Similar to studies of young adults, choroidal thinning in myopic children (mean age 13 years) was greater at the fovea compared to the perifovea18. However, in a younger population of myopic children (mean age 10 years) choroidal thinning was consistent across the macular region14. Although differences in imaging protocols and population characteristics other than age may contribute to the pattern of change in choroidal thickness associated with myopia observed in the studies of children and adults, it appears that the eccentricity-dependent thinning of the choroid associated with myopia may occur during the early teenage years and persist throughout adulthood. Currently, there is a lack of knowledge regarding the wide-field choroidal thickness at different stages of ocular development and future longitudinal studies are needed to determine the spatial characteristics of the contribution of the choroid to myopia development across a wide area of the fundus in paediatric populations.

This study was conducted on a relatively small cohort of emmetropic and low to moderate myopic young adults and was limited by its cross sectional design. Therefore, the results may not be able to be generalised to larger populations of varying ages, ethnicities and refractive errors (e.g. hyperopia, astigmatism, and high myopia). Although measurements were collected at the same time of the day to limit the effect of diurnal changes, measurements of intraocular pressure and hemodynamic variables including the mean arterial pressure and ocular perfusion pressure, which have been suggested to correlate with measurements of choroidal thickness in the fovea, were not captured66. The missing data reported in the mean wide-field choroidal thickness maps in the optic nerve head area and extreme regions of the peripheral eccentricity may have also limited the results.

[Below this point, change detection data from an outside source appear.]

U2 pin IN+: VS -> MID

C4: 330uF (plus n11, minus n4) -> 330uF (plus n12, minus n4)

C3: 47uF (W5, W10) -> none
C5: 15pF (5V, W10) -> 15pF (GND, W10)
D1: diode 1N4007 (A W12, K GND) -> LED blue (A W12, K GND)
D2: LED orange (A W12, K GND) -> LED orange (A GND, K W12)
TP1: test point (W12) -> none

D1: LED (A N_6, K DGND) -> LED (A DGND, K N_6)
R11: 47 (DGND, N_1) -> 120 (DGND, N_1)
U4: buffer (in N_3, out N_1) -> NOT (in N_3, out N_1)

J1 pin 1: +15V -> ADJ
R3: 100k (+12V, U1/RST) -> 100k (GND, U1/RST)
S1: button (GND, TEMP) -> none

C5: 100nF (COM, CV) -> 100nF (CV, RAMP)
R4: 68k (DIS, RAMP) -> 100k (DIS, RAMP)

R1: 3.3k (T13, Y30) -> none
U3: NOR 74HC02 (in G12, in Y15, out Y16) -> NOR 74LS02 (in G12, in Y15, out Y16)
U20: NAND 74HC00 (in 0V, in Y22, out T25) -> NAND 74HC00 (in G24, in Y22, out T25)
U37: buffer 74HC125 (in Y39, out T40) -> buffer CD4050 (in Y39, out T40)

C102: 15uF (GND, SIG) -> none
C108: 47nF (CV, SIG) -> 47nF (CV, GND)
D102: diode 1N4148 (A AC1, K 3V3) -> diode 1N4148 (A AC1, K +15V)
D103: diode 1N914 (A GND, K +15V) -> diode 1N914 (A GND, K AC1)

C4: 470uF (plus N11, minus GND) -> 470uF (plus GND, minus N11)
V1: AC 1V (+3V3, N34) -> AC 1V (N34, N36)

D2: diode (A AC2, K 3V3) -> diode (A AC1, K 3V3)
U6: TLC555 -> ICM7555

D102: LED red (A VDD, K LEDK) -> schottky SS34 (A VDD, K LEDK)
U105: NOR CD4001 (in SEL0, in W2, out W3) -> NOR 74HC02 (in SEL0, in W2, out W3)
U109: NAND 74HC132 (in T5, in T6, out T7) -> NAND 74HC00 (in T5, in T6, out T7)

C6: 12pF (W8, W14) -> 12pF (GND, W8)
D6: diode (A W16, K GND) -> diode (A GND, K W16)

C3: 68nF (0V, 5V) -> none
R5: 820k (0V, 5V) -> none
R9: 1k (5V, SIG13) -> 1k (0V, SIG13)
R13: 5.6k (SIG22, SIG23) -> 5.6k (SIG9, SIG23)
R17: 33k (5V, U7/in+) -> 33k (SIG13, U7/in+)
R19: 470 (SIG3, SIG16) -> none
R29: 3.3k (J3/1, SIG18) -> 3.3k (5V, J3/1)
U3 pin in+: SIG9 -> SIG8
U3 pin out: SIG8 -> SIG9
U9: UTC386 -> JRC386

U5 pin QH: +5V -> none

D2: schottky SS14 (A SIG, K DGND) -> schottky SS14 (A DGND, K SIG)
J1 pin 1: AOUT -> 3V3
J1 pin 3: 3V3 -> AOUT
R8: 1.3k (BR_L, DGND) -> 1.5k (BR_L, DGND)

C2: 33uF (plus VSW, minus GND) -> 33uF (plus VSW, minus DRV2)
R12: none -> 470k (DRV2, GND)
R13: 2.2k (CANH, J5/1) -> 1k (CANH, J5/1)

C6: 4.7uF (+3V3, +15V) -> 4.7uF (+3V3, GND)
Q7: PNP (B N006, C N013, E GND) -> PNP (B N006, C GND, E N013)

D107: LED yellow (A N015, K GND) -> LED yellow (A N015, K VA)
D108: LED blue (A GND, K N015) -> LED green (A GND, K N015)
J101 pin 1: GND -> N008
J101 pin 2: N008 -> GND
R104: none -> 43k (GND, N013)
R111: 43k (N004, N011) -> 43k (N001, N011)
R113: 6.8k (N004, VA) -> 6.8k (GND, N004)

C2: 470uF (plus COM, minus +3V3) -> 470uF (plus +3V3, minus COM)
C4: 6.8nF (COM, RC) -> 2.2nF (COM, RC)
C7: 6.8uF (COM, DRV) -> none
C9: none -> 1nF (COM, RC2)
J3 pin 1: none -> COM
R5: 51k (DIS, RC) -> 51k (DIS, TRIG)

However, analysis performed on data using a smaller annulus for the peripheral eccentricity (4–6 mm compared to 4–7 mm annulus) to reduce the missing data in the nasal, superior, temporal, and inferior peripheral quadrants to 27%, 1%, 0.5%, and 0% (compared to 33%, 27%, 18%, and 17% originally) revealed no change in the statistically significant main effects and interactions compared to the original analysis. Therefore, the missing data reported in the peripheral regions has minimal influence upon the conclusions of this study. Further, any causal relationship between the observed changes in wide-field choroidal thickness and myopia could not be assessed. Future longitudinal experiments examining alterations in macular and peripheral choroidal thickness during myopia development and progression in younger cohorts of children should provide a better understanding of the role of the choroid across the wide-field area in myopic eye growth.

In summary, the choroid exhibited significant peripheral thinning that varied with choroidal quadrant; a 40% reduction in choroidal thickness was observed nasally from the fovea towards the periphery, compared to 10% in the superior quadrant. Variations in choroidal thickness were also associated with refractive error. Established myopia in young adults was associated with a significantly thinner choroid within the central macular region, and differences in choroidal thickness associated with myopia diminished in the periphery. This regional variation could reflect greater myopiagenic activity in the central retina compared to the periphery.